The Eco House is a residential project in the town of Kottayam in Kerala. Its energy efficient design ensures cool and comfortable interiors without the use of any air conditioning, even during the hot and humid months. The house has been intelligently designed after carefully analysing the site, locality, and climate. Site properties such as sun path, wind direction, etc. were considered to implement the best suited passive and active sustainable systems in the design.
The building orientation and geometry of this house play an important role in providing thermal comfort. Large windows are placed on either side of the house to allow cross ventilation and maximum daylighting in all areas. The interior walls are painted white to further reflect the light inside.

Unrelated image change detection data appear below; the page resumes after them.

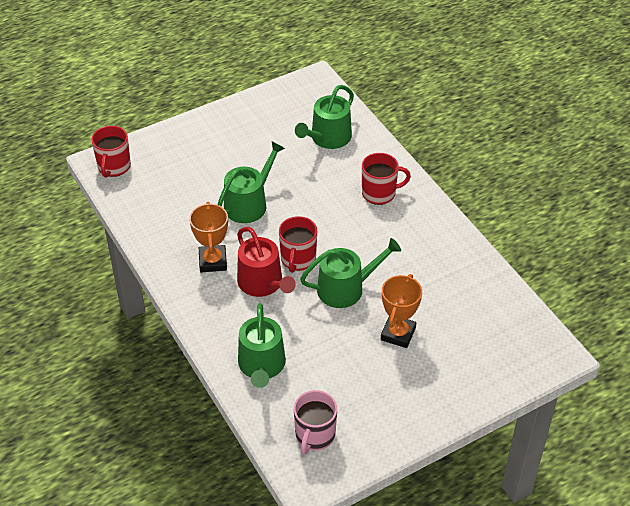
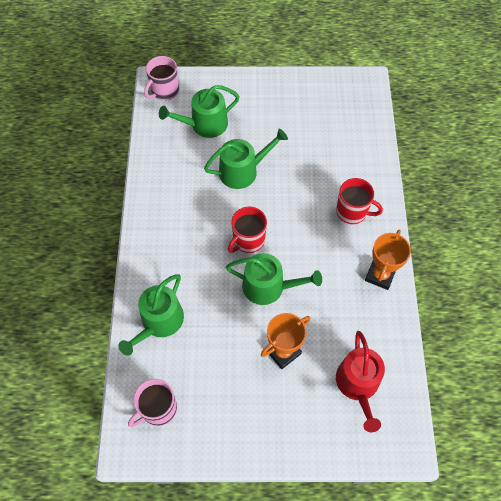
camera: 30 degrees right, 15 degrees up
(114, 167) = (164, 91): red mug -> pink mug
(213, 261) = (183, 209): orange trophy -> orange trophy (380, 275)
(263, 283) = (207, 248): red watering can -> red watering can (358, 385)
(327, 138) = (342, 140): green watering can -> green watering can (204, 125)

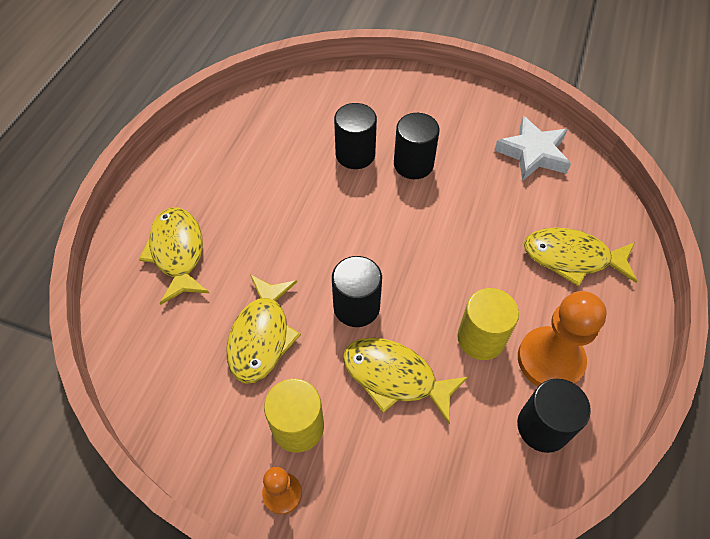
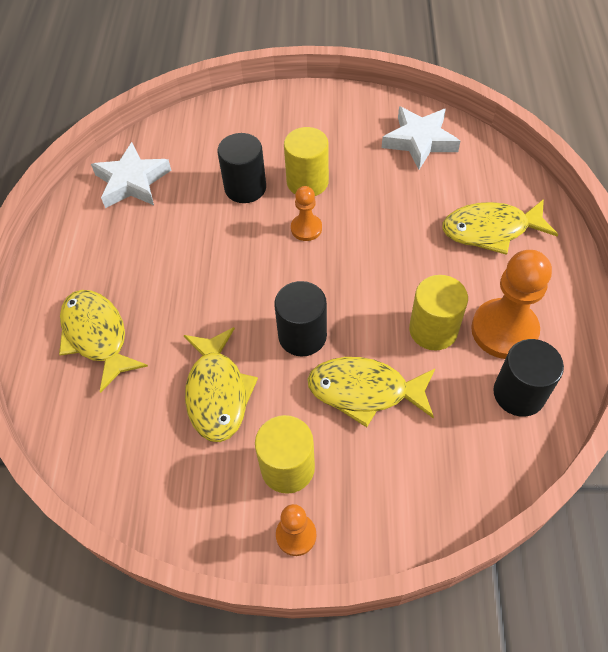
camera: 15 degrees left, 0 degrees up
(258, 122) = (132, 182): none -> white star
(396, 207) = (306, 228): none -> orange pawn
(413, 164) = (307, 182): black cylinder -> yellow cylinder

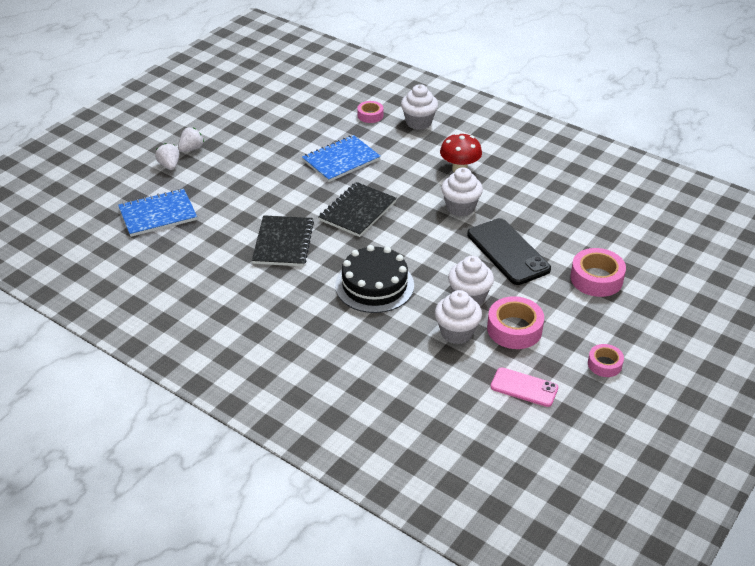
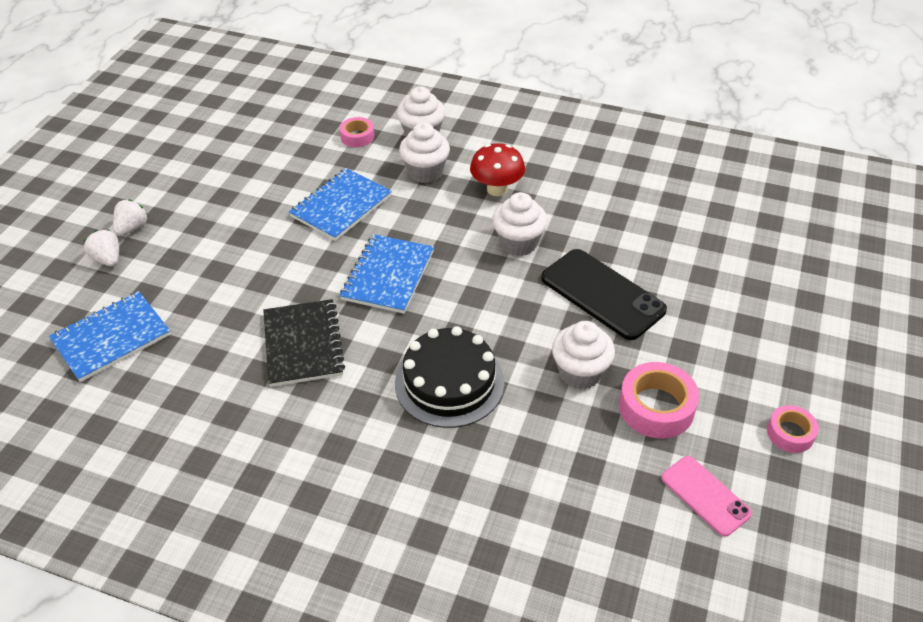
camera: 15 degrees left, 5 degrees up
(358, 211) = (388, 275): black notebook -> blue notebook
(456, 333) = (585, 431): white cupcake -> white cupcake (425, 172)
(524, 387) = (705, 495): pink phone -> pink phone turned 45 degrees clockwise
(596, 279) = (726, 309): pink tape -> none

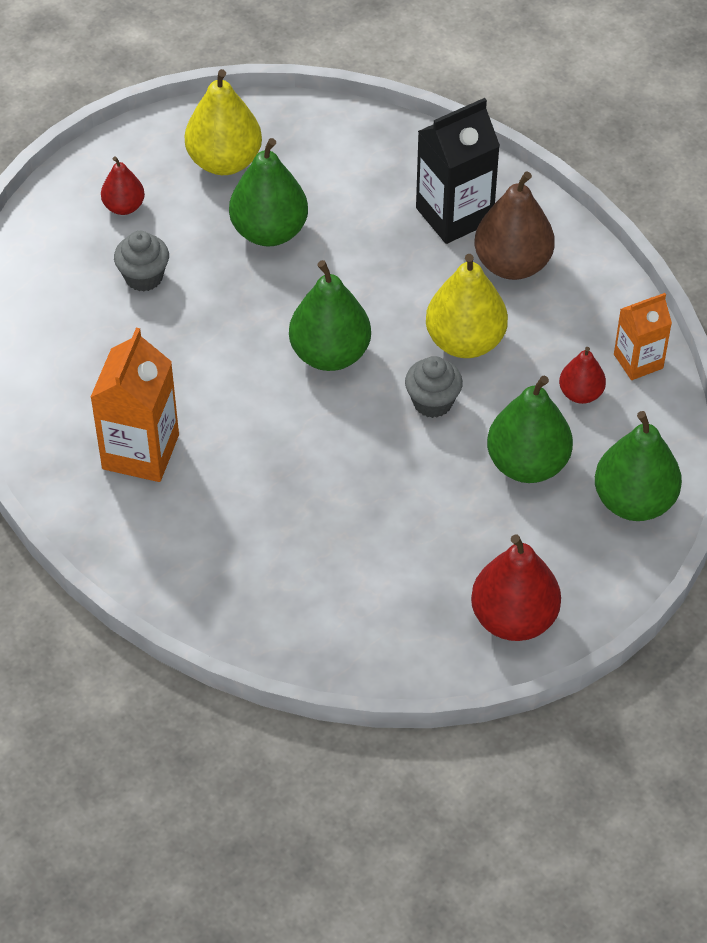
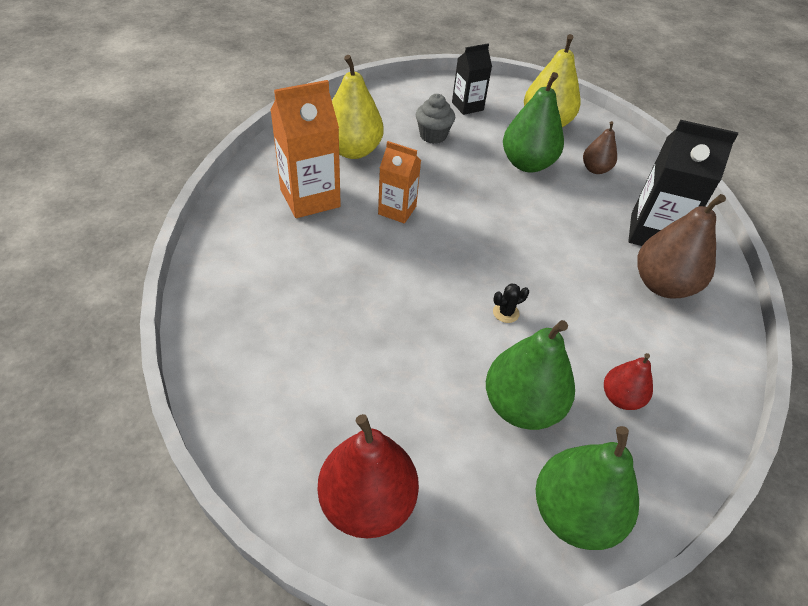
camera: 45 degrees right, 5 degrees down
(124, 206) = (467, 106): red pear -> black carton
(330, 354) = (478, 238): green pear -> none
(333, 182) = (595, 169): none -> brown pear
(432, 402) = (506, 313): grey cupcake -> black cactus
(465, 341) = (573, 299): yellow pear -> yellow pear (353, 150)
(638, 361) = (695, 417): orange carton -> orange carton (397, 210)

The traditional roof projections are extended to 1.5m to shade the windows and reduce the solar heat gains. The roof has also been designed with an insulated cavity that prevents external heat from directly entering the house.
The clear height of the rooms is designed to be larger than usual to increase the airflow and improve ventilation. Moreover, a wind tower is constructed above the central staircase, to collect and dissipate all the hot air from the house through Stack Effect. The interior spaces are further cooled down individually through exhaust fans placed in bedrooms, and a courtyard designed within the kitchen.
Ar. Kishor paid a lot of attention to the selection of materials to complement the design strategies. Burnt clay bricks are used for most parts of the structure, with minimum use of exposed concrete to minimise heat gains. At the same time, the lack of a false ceiling and the use of traditional Mangalore tiles for roofing maximises thermal insulation. All of these strategies working together simultaneously is what makes the house energy efficient and sustainable.
The Eco House is also designed to promote a sustainable lifestyle for the dwellers – having in place solar cells, a rainwater harvesting tank, a composting system, fruit and vegetable gardens, and local plants for landscaping.
At the end of her presentation, Ar. Kishor reminds us that sustainability and energy efficiency are attained through the combined efforts of the architect, who designs green spaces, and a well-informed client who uses those spaces in the right way.